Contratura de Dupuytren — Tratamento em São Paulo
A contratura de Dupuytren (doença de Dupuytren) afeta 3-6% da população geral (Fonte: Lanting R et al., Plastic and Reconstructive Surgery, 2014) e até 30% em populações escandinavas (Fonte: Gudmundsson KG et al., Journal of Clinical Epidemiology, 2000). É 7 vezes mais comum em homens (Fonte: Hindocha S et al., Hand Clinics, 2009). Cordões fibrosos se formam sob a pele da palma e puxam os dedos para baixo. O Dr. Marcelo Teixeira realiza fasciectomia (padrão-ouro) para restauração funcional, com taxa de recorrência de 20-60% dependendo da diátese (Fonte: Denkler K, 2010).

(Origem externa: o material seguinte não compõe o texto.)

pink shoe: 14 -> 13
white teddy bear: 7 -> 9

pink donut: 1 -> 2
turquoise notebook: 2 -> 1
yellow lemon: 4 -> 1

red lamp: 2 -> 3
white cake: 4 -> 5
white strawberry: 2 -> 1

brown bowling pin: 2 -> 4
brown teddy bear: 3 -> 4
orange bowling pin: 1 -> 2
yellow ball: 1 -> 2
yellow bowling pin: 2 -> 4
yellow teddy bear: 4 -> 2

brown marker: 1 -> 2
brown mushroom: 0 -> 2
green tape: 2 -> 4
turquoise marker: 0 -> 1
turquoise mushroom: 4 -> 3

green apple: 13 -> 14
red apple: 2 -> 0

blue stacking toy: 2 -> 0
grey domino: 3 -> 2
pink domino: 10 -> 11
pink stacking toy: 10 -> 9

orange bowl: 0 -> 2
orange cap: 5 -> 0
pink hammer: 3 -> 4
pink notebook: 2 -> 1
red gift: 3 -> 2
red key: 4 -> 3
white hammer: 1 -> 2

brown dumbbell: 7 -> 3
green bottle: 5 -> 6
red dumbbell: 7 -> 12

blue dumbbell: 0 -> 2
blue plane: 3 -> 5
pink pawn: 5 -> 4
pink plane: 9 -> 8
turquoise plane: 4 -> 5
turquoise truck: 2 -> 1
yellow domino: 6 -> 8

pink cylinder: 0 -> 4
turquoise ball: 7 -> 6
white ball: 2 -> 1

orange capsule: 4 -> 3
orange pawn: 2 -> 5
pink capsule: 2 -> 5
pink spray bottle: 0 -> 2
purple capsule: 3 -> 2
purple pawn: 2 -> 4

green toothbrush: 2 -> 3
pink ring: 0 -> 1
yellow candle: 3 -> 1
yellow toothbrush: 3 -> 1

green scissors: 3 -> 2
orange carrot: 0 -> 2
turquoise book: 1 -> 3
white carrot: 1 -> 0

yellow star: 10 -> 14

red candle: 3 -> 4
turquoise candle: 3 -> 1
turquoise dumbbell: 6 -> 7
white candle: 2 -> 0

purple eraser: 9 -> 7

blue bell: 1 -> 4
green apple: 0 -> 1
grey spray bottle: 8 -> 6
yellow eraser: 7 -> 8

Sintomas da Doença de Dupuytren
- Nódulos na palma — Pequenos caroços indolores, primeiro sinal da doença
- Cordas visíveis — Cordões fibrosos sob a pele, da palma aos dedos
- Contratura dos dedos — Incapacidade de esticar completamente um ou mais dedos
- Dificuldade funcional — Problemas para lavar o rosto, colocar a mão no bolso ou usar luvas
Opções de Tratamento
- Observação — Casos iniciais sem contratura podem ser acompanhados
- Fasciotomia percutânea — Ruptura da corda com agulha no consultório, para contraturas leves
- Fasciectomia (cirurgia) — Remoção do tecido doente. Tratamento mais eficaz e duradouro. Duração: 60-120 minutos. Recuperação: 4-8 semanas.
Perguntas Frequentes
- Quando devo operar?
- O momento ideal é quando a contratura se torna um problema funcional — quando você não consegue mais colocar a mão espalmada sobre uma mesa (teste de Hueston).
- A doença de Dupuytren pode voltar após a cirurgia?
- Sim, a doença tem natureza recorrente. A cirurgia não cura a doença, mas trata a contratura. A fasciectomia cuidadosa oferece o resultado mais duradouro.